The UN’s highest court on Wednesday threw out an epic case brought by the tiny Marshall Islands against India for allegedly failing to halt the nuclear arms race.
The 16-judge bench at the International Court of Justice (ICJ) however was also to rule later in the day in separate decisions on whether the Pacific island nation’s David-versus-Goliath battle could continue against Pakistan and Britain.
The archipelago is seeking to shine a fresh spotlight on the global threat of nuclear weapons.
But in a majority verdict by nine votes to seven “the court upholds the objection to jurisdiction raised by India,” presiding judge Ronny Abraham said, and therefore the tribunal “cannot proceed to the merits of the case.”

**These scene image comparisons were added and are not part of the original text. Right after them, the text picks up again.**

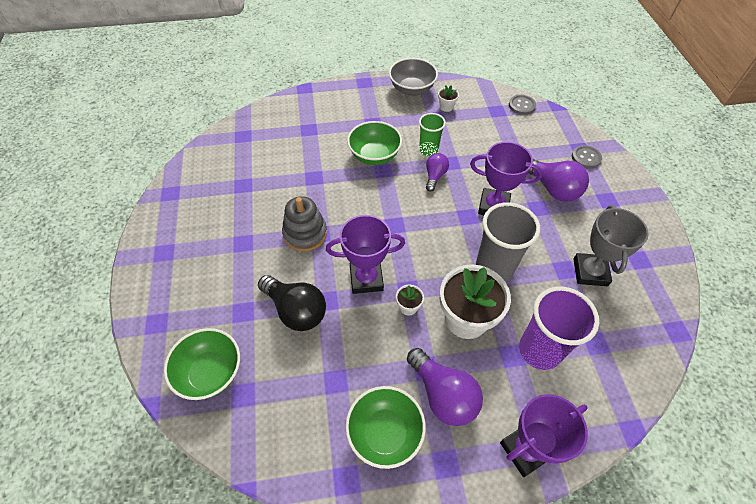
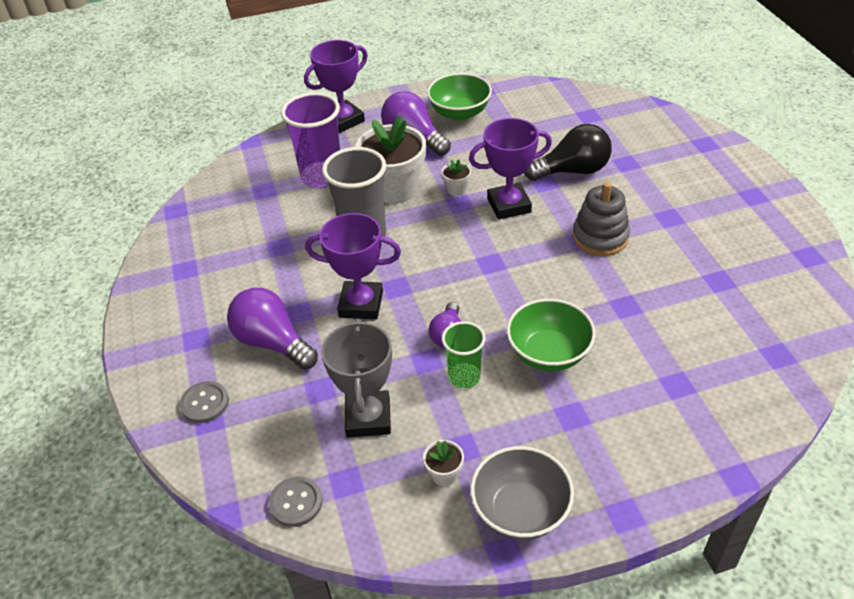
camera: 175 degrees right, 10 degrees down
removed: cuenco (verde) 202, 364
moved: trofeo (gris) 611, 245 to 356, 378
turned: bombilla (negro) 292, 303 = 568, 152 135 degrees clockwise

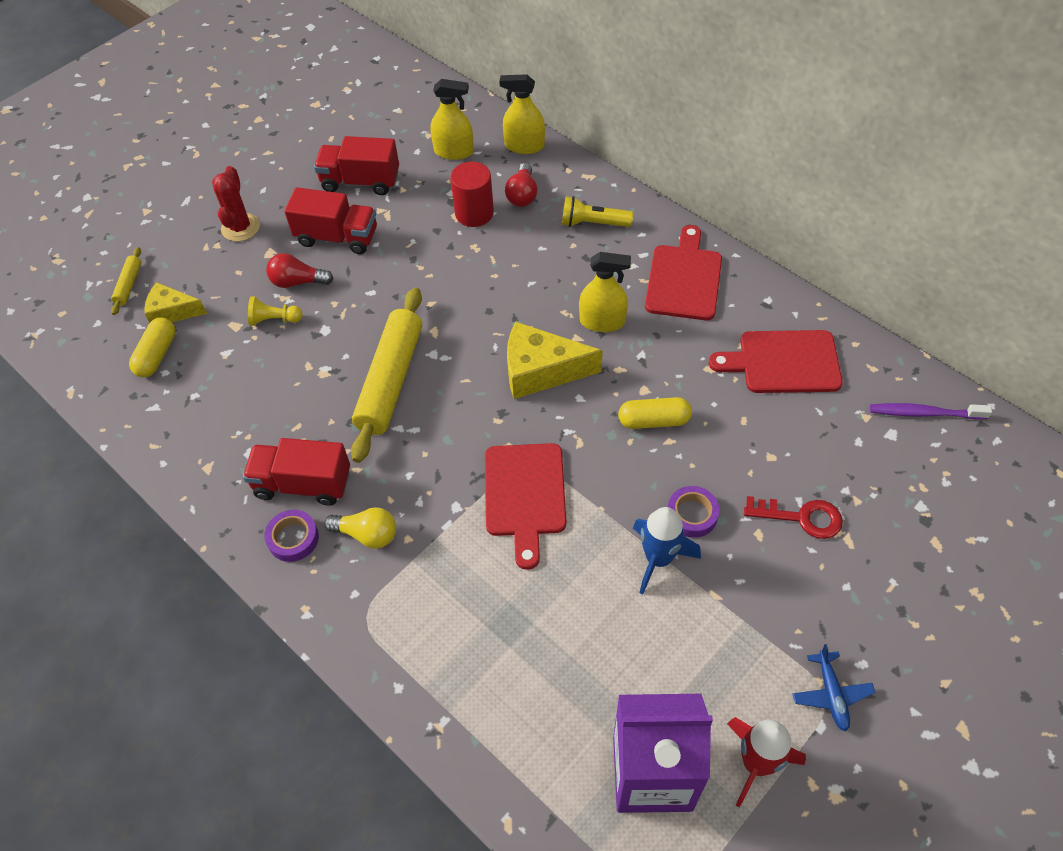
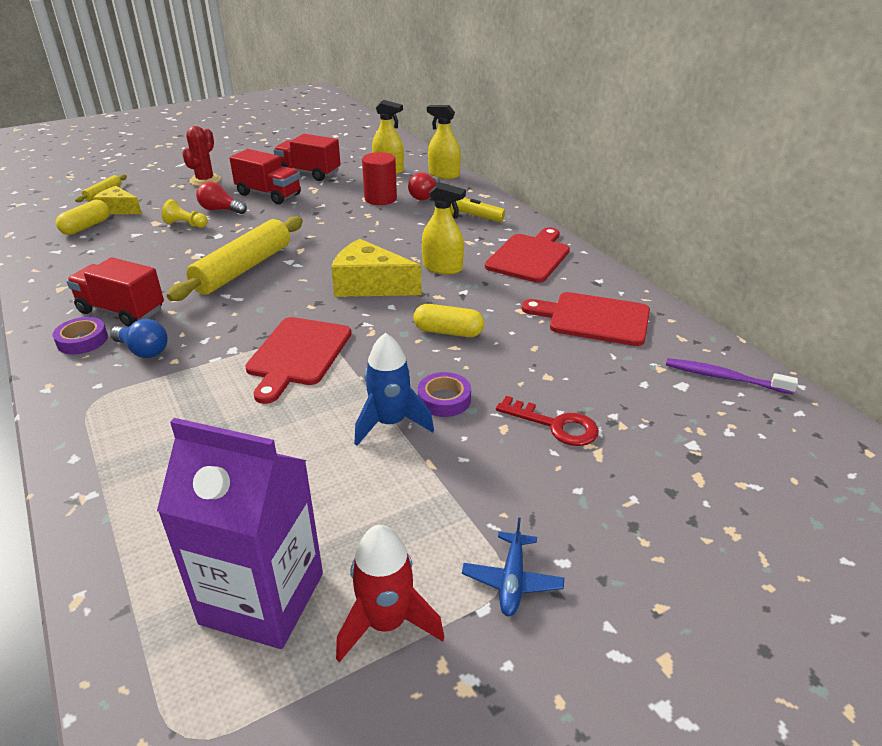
camera: 15 degrees right, 20 degrees down
recoloured: bombilla (amarillo) 360, 528 to bombilla (azul) 139, 338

The tribunal, set up to resolve rows between nations, found it lacked the jurisdiction in the case as there had been no prior recorded dispute or negotiations over the nuclear issue between the Marshall Islands and India.
The tiny Pacific island nation was ground zero for a string of nuclear tests on its pristine atolls between 1946-58, carried out by the United States as the Cold War arms race gathered momentum.
Initially in 2014, Majuro accused nine countries of failing to comply with the 1968 nuclear Non-Proliferation Treaty, which seeks to inhibit the spread of atomic bombs.
But the ICJ already failed to take up cases against the other countries — China, France, Israel, North Korea, Russia and the United States — as they have not recognized the court’s jurisdiction.